I recently purchased new handlebars and i was wondering how to remove my shimano 105 shifters off of my old handlebars to transfer them to the new ones? I've looked everywhere online and its hard finding information on how to remove the shifter.


----------



## Dave Hickey

On the outside of the lever body right by the hood, you'll see an indentation... Pull away the hood and slide an Allen wrench in the groove...


----------



## crispy010

.... loosen the allen screw a bit until the shifter slides freely. Don't unscrew it all the way because it's hard to get back together (the clamp bit, that is).


----------



## Miiles

...then do the opposite to put it on the new bars.


----------



## daivs_T

when i pull away the hood all i see is a screw in the general area of the protruding rubberish knob...
am i not looking at the right place?


----------



## wim

This should help.


----------



## daivs_T

thank you! that was an ordeal finding it....
but now i have another problem... is there a such thing as peeling that indentation part back too hard? cuz now the hood is kinda baggy/loose near the top....


----------



## wim

daivs_T said:


> thank you! that was an ordeal finding it....
> but now i have another problem... is there a such thing as peeling that indentation part back too hard? cuz now the hood is kinda baggy/loose near the top....


You may have pulled the hood up and forward too much.
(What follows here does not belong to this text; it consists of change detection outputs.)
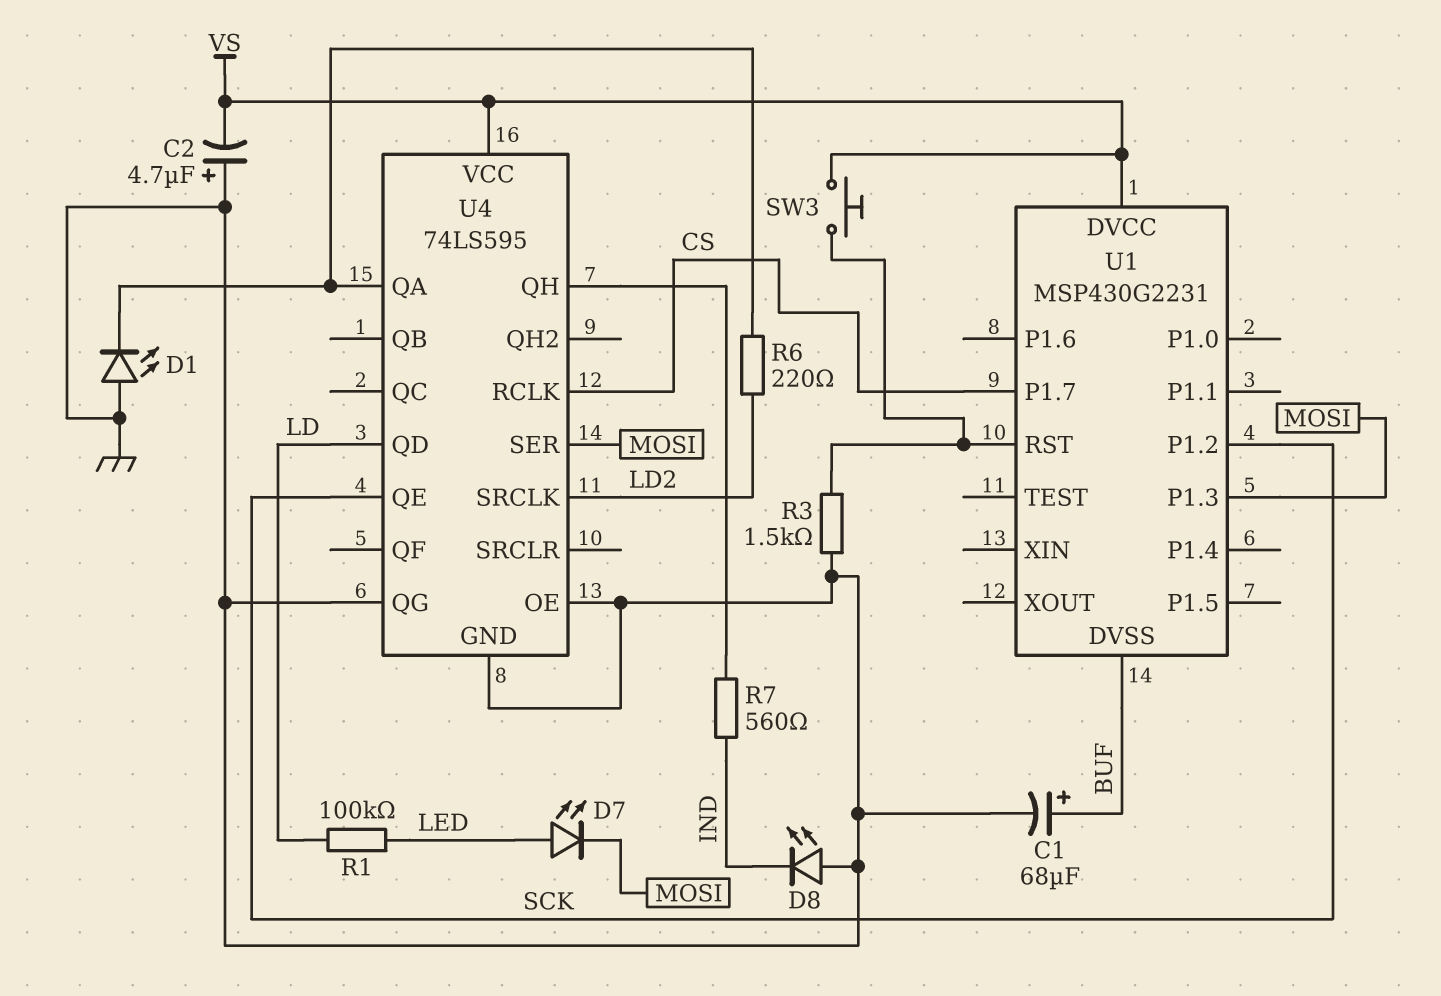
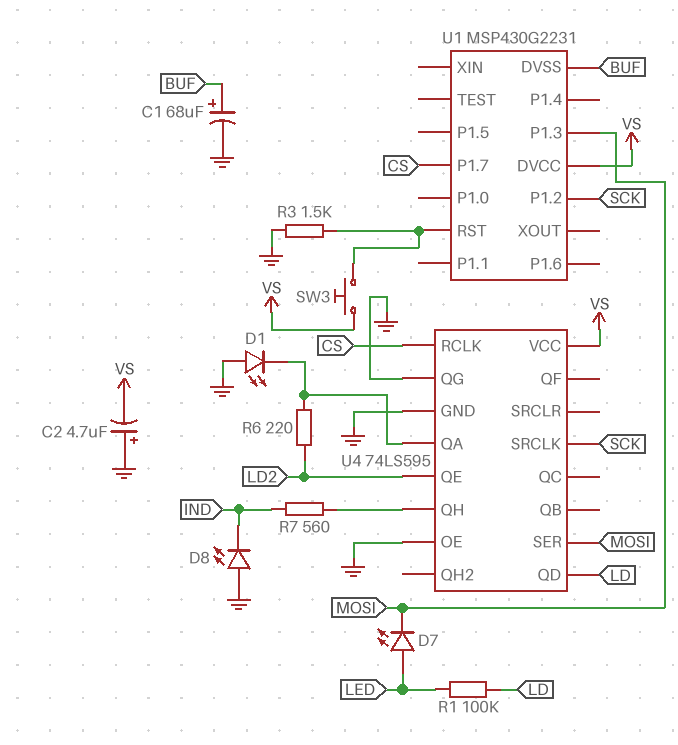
U4 pin QE: SCK -> LD2
U4 pin SRCLK: LD2 -> SCK

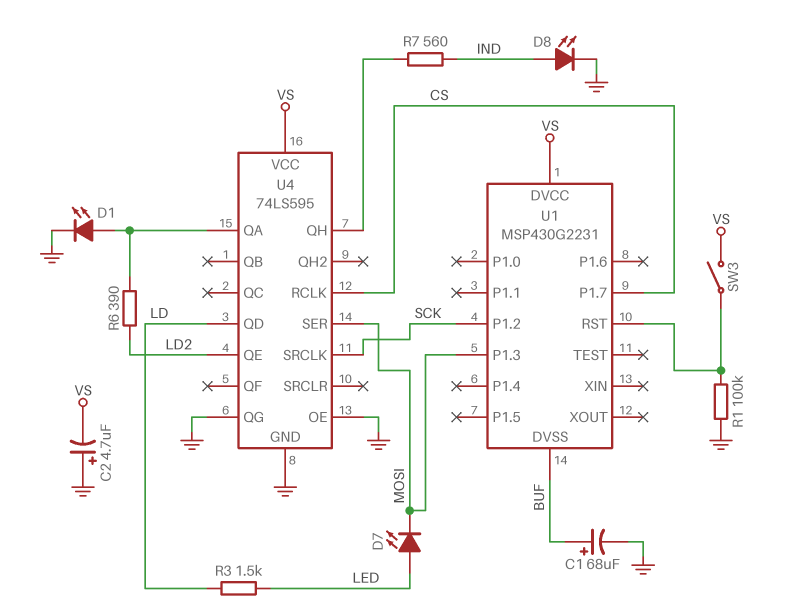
D1: LED (A GND, K U4/QA) -> LED (A U4/QA, K GND)
D8: LED (A GND, K IND) -> LED (A IND, K GND)
R1: 100k (LD, LED) -> 100k (GND, U1/RST)
R3: 1.5k (GND, U1/RST) -> 1.5k (LD, LED)
R6: 220 (LD2, U4/QA) -> 390 (LD2, U4/QA)
SW3: button (U1/RST, VS) -> switch (U1/RST, VS)

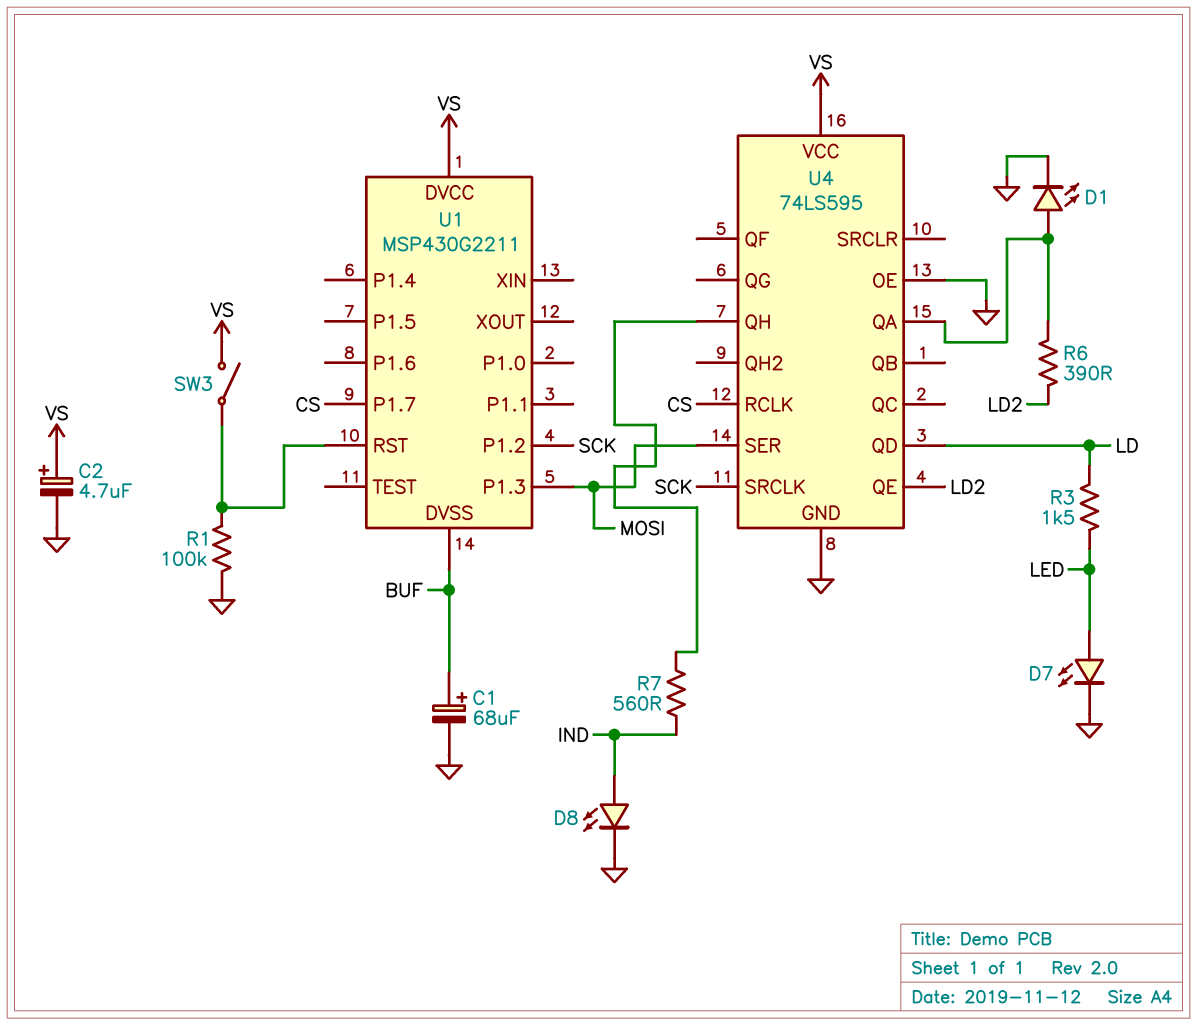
C2: 4.7uF (plus GND, minus VS) -> 4.7uF (plus VS, minus GND)
D7: LED (A LED, K MOSI) -> LED (A LED, K GND)
U1: MSP430G2231 -> MSP430G2211
U4 pin QG: GND -> none

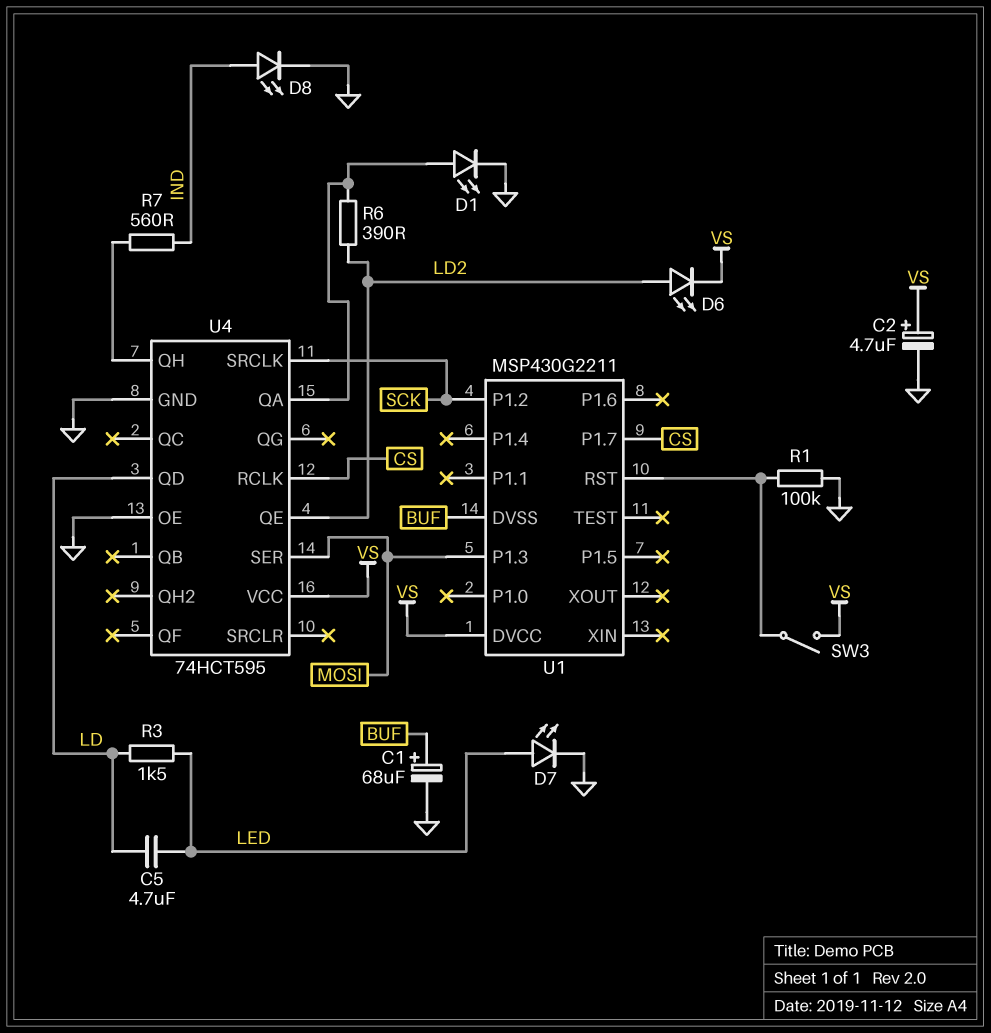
C5: none -> 4.7uF (LD, LED)
D6: none -> LED (A LD2, K VS)
U4: 74LS595 -> 74HCT595

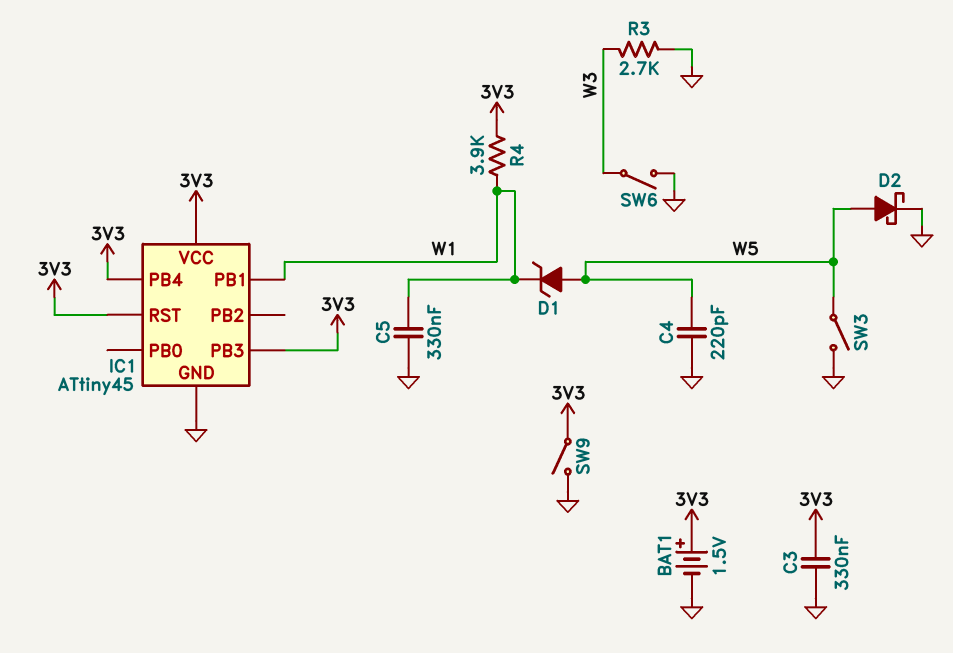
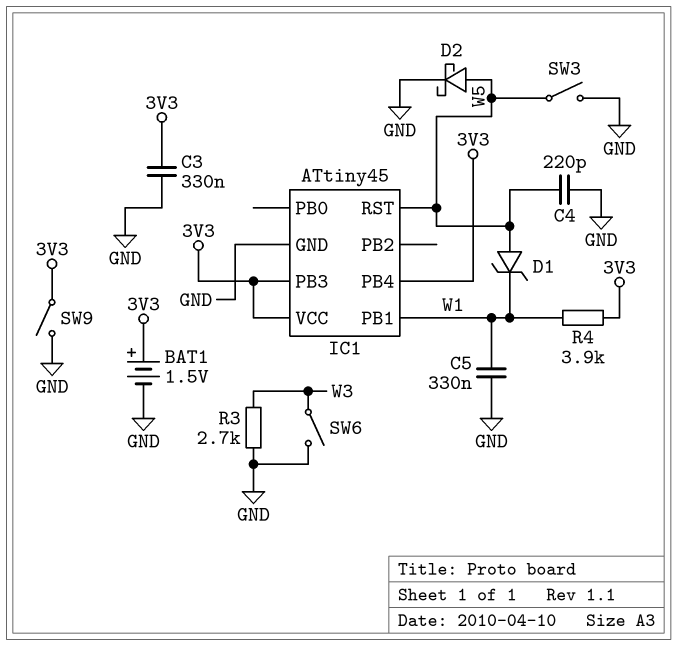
IC1 pin RST: 3V3 -> W5

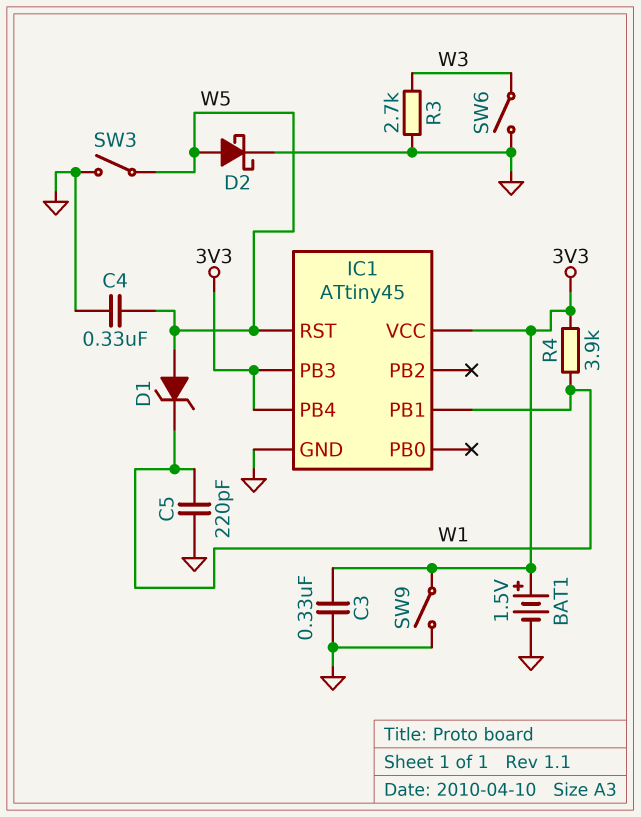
C4: 220pF (GND, W5) -> 330nF (GND, W5)
C5: 330nF (GND, W1) -> 220pF (GND, W1)

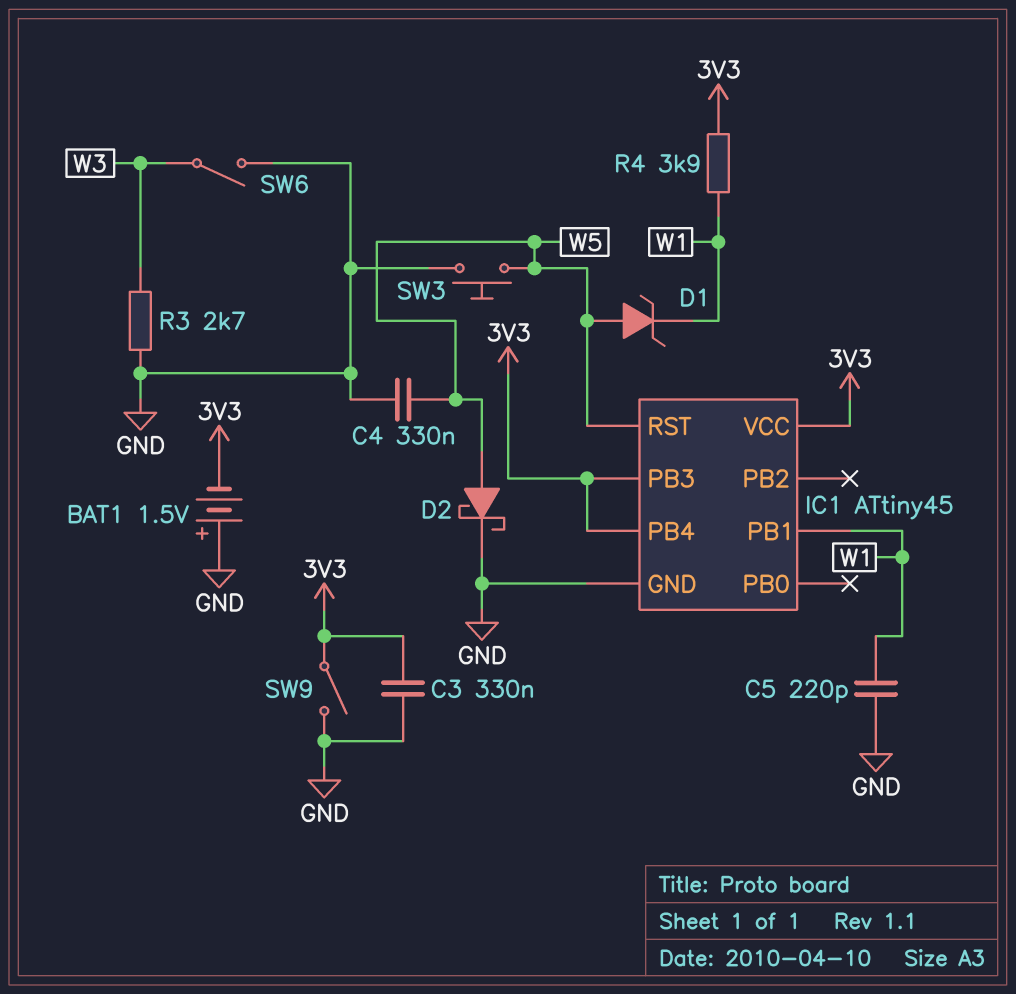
BAT1: 1.5V (plus 3V3, minus GND) -> 1.5V (plus GND, minus 3V3)
SW3: switch (GND, W5) -> button (GND, W5)

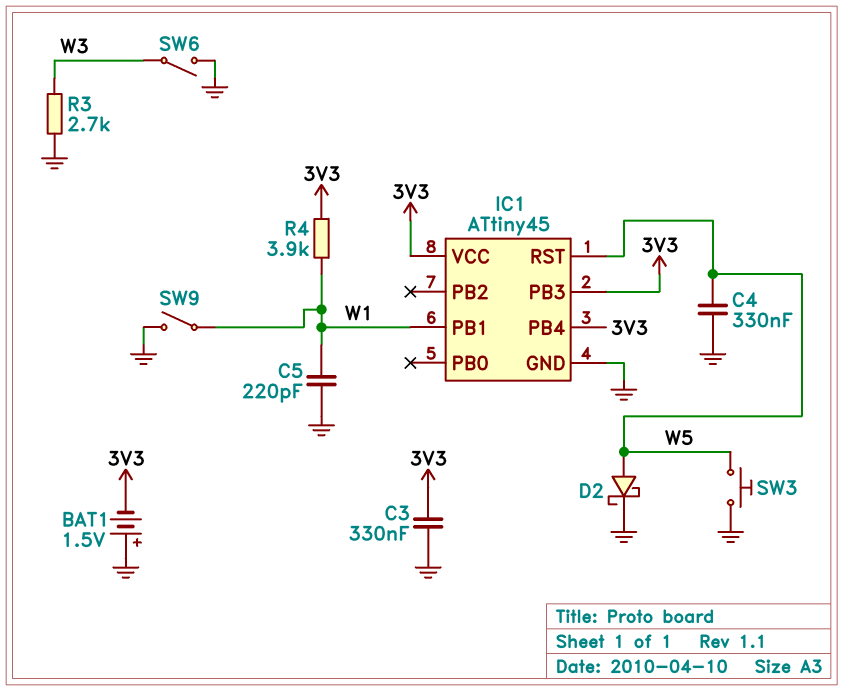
D1: zener (A W5, K W1) -> none
SW9: switch (3V3, GND) -> switch (GND, W1)

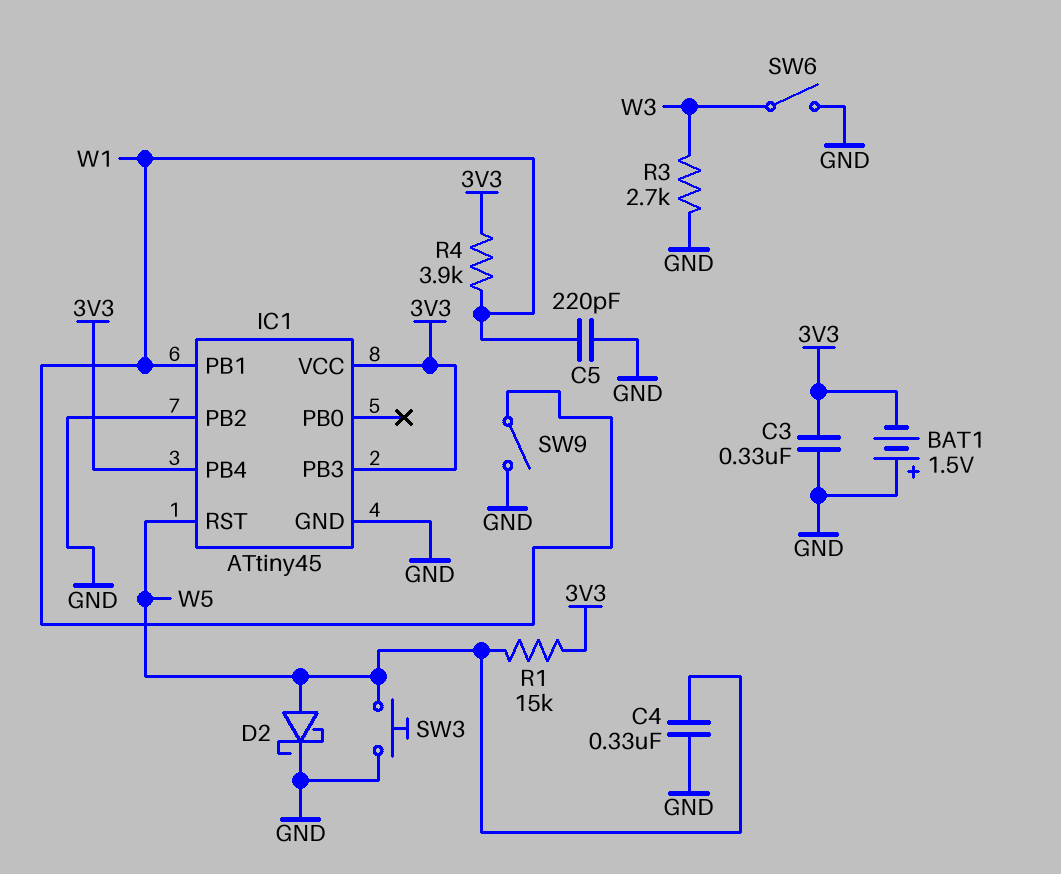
IC1 pin PB2: none -> GND
R1: none -> 15k (3V3, W5)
Work it down and towards the rear, then give it time. It'll return to its former glory after a while.


----------



## daivs_T

cool. ONE last question lol.. do i have to remove the bartape to slide off the shifters?
someone said that it be easy to not remove the allen screw completely...


----------



## Dave Hickey

yes. you have to remove the bar tape first


----------



## tomk96

buy new tape too


----------



## wim

tomk96 said:


> buy new tape too


Depends on the tape—glueless stuff can be reused many times. As to removing the Allen screw: don't, as said in post # 3.


----------